The public interest litigation has been filed by Advocate Mathews J Nedumpara contending that contempt jurisdiction amounted to negation of powers of free speech of the general citizen and had its origin to dark ages.It was also said that the exercise of such jurisdiction has ceased to exist in civil countries. The petition stated :-“The Petitioner submits that the jurisdiction of contempt of Court has been so widely abused, the Petitioner begs to submit, not for securing the very primary object for which the said jurisdiction has relevance, namely, to secure a free, impartial and independent administration of justice, but to silence dissent and criticism, trammeling the very foundation of a constitutional democracy, namely, the right to dissent”. 

The petitioner further relying on legal maxim contended that a citizen’s right to seek recusal of a biased judge is now dealt by turning him to face the heat of contempt . It has been contended in the Writ Petition as follows:-“ Nemo debet esse judex in propria causano one can be judge in his own cause – is a fundamental principle of law. If a Judge is biased, he is a coram non judice. It is well settled that a litigant has a right to seek recusal by a particular Judge, but of late a litigant is convicted for contempt of Court for seeking such recusal.
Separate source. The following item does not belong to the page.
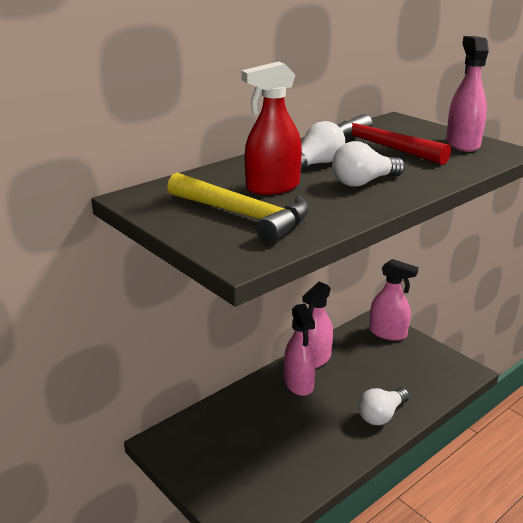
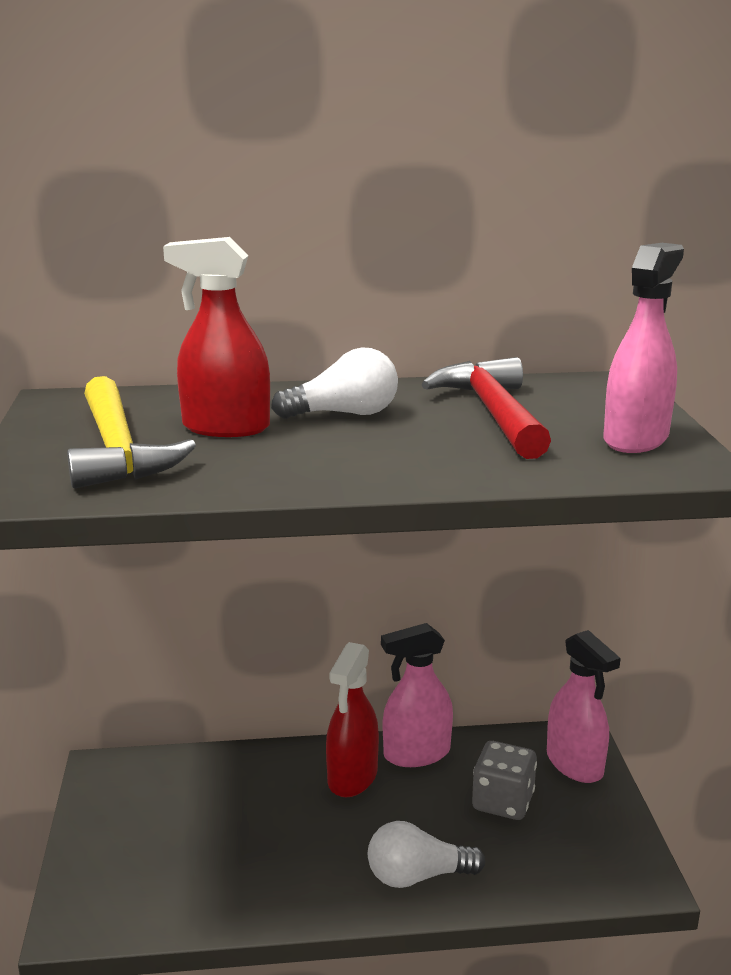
camera: 35 degrees right, 5 degrees down
(299, 384) = (352, 777): pink spray bottle -> red spray bottle
(364, 182) = (355, 452): white light bulb -> none
(378, 364) = (502, 802): none -> grey dice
Without meaning any disrespect to the Hon'ble Judges, we do not have a single instance where a Judge has convicted himself of committing contempt of his own Court.”

According to the Petitioner "The contempt of Court law, as it stands today, therefore, ought to be completely repealed; heavens are not going to fall; in the civil law countries, justice is administered in no less an efficacious manner as ours without there being a Contempt of Court law.  In the United States also, the concept of contempt by “scandalizing the Court” is non-existent; so too in most of the common law countries.  Whether the contempt of Court law should be completely repealed is for the Parliament to decide.  The Petitioner is not asking for that.  The relief which the Petitioner seeks in the instant petition is far narrower in scope.  He only seeks a declaration that the words “scandalizes or tends to scandalize, or lowers or tends to lower the authority of, any Court” appearing in Section 2(c)(i) of the Contempt of Courts Act be declared as void because it completely abrogates the freedom of speech. "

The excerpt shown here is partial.